The human Vδ1 population expresses high amounts of CXCR4 and PECAM1 which may facilitate entry into areas such as the gut, skin and lung [67]. Although these cells may not be the major subtype found in early phases of EAE, their role in the maintenance or resolution of CNS inflammation cannot ruled out. Clearly, chemokines and their receptors are major regulators of γδ T cells to position the particular subsets at sites of antigen entry or in the periphery to peruse the blood for pathogens. The chemokines and receptors important for murine γδ T cell migration to the CNS have yet to be determined. The differential function of these subsets may be best suited for the type of antigen or pathogen it may encounter based on its environment. It seems as though both circulating and tissue-resident γδ T cells express a distinct pattern of receptors which allow them to migrate to areas of inflammation during onset and progression of autoimmune disease and this process is likely coordinated by both chemokines and cytokines which can modulate receptor expression.
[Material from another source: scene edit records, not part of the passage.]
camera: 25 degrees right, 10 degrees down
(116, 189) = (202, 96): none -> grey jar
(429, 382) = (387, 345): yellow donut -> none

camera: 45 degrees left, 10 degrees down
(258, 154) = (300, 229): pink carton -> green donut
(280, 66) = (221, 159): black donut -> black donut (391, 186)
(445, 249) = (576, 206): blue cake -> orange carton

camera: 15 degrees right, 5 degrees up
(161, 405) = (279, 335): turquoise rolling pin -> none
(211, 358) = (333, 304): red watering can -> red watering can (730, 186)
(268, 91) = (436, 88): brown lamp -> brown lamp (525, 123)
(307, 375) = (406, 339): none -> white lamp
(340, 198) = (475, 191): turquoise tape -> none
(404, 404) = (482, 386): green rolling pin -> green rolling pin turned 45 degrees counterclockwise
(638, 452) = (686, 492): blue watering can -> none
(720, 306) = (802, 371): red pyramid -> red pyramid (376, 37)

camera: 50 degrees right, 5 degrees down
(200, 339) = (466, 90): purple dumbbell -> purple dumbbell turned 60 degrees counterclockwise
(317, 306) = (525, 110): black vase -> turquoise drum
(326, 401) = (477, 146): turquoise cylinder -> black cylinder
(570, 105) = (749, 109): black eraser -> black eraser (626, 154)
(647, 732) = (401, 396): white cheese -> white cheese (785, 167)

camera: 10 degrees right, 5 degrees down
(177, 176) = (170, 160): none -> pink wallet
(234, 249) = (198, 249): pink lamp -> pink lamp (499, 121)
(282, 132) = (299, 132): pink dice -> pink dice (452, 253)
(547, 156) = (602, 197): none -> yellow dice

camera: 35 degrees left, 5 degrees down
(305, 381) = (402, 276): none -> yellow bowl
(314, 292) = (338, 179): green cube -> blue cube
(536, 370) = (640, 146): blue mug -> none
γδ T cells and Th17 inflammation
The recent discovery of a new lineage of CD4+ T cells which are defined by IL-17 production has changed the way the development of inflammatory responses is studied. More importantly, Th17 cells have been show to exacerbate autoimmune diseases. Th17 differentiation and the factors regulating development of these cells has been reviewed elsewhere [68]. CD4+ T cells, however are not the exclusive producers of this cytokine; multiple cell type such as NK cells and γδ T cells also produce large quantities of IL-17 [69, 70]. IL-17 has been implicated in multiple autoimmune diseases including rheumatoid arthritis and MS lesions [71, 72]. IL-17 can act directly on stromal cells to produce inflammation and MS, and has been suggested to potentiate the migration of lymphocytes across the blood brain barrier [73, 74]. IL-17 production from γδ T cells was shown to be critical in the development of disease in murine collagen-induced arthritis [75]. This study identified the Vγ4+ γδ T cells as required for disease, suggesting IL-17 from this subset of γδ T cells may be important for CNS inflammation as well. Interestingly, the increase in γδ T cell numbers was antigen-independent and likely due to the response to CFA adjuvant as the numbers of γδ T cells in the arthritic lesions were similar with or without antigen provided the CFA had been injected. Therefore, the role of γδ-produced IL-17 in the pathogenesis of collagen induced arthritis disease must be further studied. Although it is clear γδ T cells are potent producers of IL-17, it is unknown whether activation by natural ligands will yield similar results or whether this subset of γδ T cells are the prime producers of IL-17 in the CNS.
Summary
γδ T cells clearly play a role in the development and potentially the resolution of demylinating CNS inflammation. Particular subtypes may have opposing roles providing an explanation for the controversial data surrounding whether these cells are pathogenic or protective. As multi-faceted cells, γδ T cells have the potential to influence all levels of inflammation through rapid production of inflammatory mediators, recruitment of inflammatory cells via chemokines, influencing T cell differentiation by cytokine production, and/or direct killing via production of cytotoxic mediators. Considering their recognition of self molecules, some subsets of γδ cells have the capacity for promoting autoimmunity. With the most recent data suggesting γδ T cells as primary producers of the pro-inflammatory autoimmune-associated cytokine, Th17, the potential pathologic role of these cells in EAE and multiple sclerosis requires more extensive investigation.
Acknowledgments
This work was supported by grants from the National Multiple Sclerosis Society (RG-3546-A-1) and the Myelin Repair Foundation.